ML Model Serving Service: Low Level Design
An ML model serving service provides versioned, low-latency online inference alongside batch prediction, safe deployment strategies, and production monitoring. This design covers the model registry, serving infrastructure, shadow and canary deployments, and drift alerting.
Data Model
ModelVersion Table
ModelVersion
------------
id BIGINT PRIMARY KEY
model_name VARCHAR NOT NULL
version VARCHAR NOT NULL
framework ENUM('pytorch','tensorflow','sklearn')
artifact_s3_key VARCHAR NOT NULL
metrics JSONB -- eval metrics: accuracy, AUC, RMSE, etc.

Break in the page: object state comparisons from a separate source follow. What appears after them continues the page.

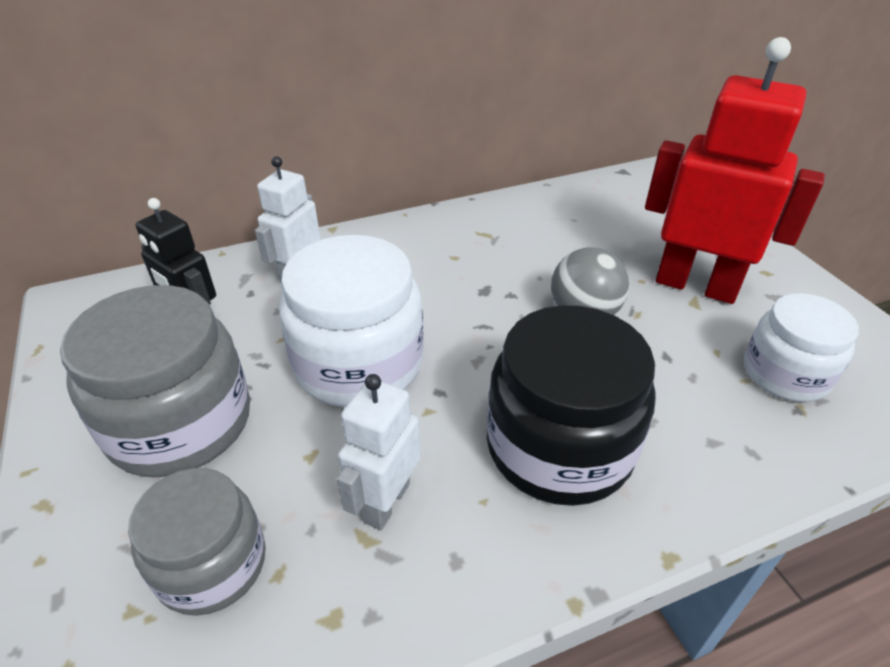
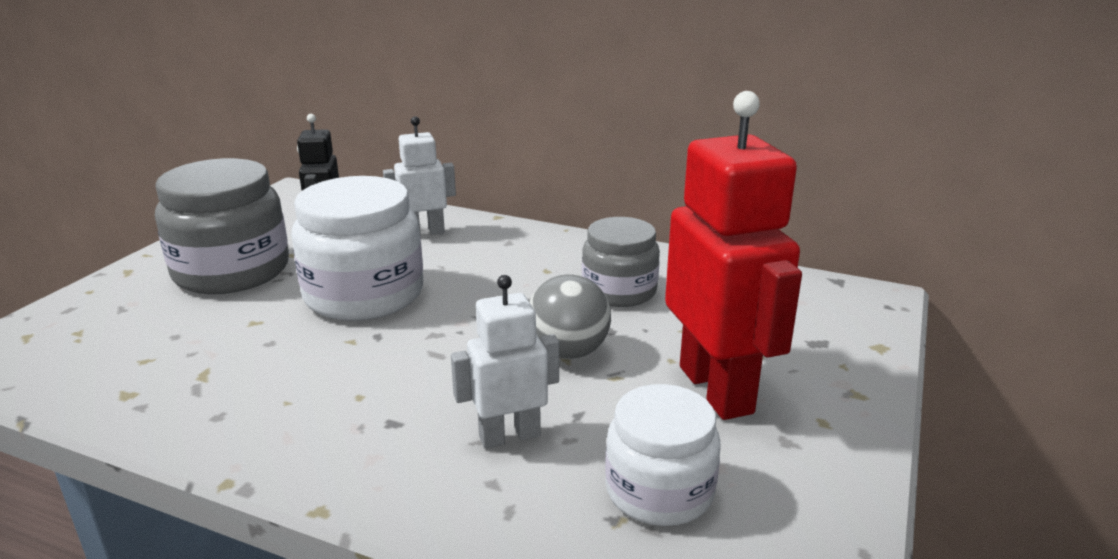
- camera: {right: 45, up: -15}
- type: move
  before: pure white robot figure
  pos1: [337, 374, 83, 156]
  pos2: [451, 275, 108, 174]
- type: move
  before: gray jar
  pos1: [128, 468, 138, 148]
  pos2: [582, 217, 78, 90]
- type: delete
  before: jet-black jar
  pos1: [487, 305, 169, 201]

status ENUM('staging','production','archived')
created_at TIMESTAMP
UNIQUE (model_name, version)
InferenceRequest Log
InferenceLog
------------
id BIGINT PRIMARY KEY
model_name VARCHAR
version VARCHAR
input_hash VARCHAR -- SHA256 of input for cache lookup
latency_ms INT
shadow BOOL
occurred_at TIMESTAMP
Serving Endpoints
POST /predict/{model_name}
Body: { "inputs": { ... } }
Response: { "prediction": ..., "model_version": "1.4.2", "latency_ms": 23 }
Latency SLO: p99 < 100ms
POST /predict/batch
Body: { "model_name": "...", "s3_input_uri": "s3://bucket/input.csv" }
Response: { "job_id": "..." }
Worker Architecture
Model Loading
on worker startup:
1. Read active ModelVersion WHERE model_name=X AND status='production'
2. Download artifact from S3 to local disk (cached across restarts)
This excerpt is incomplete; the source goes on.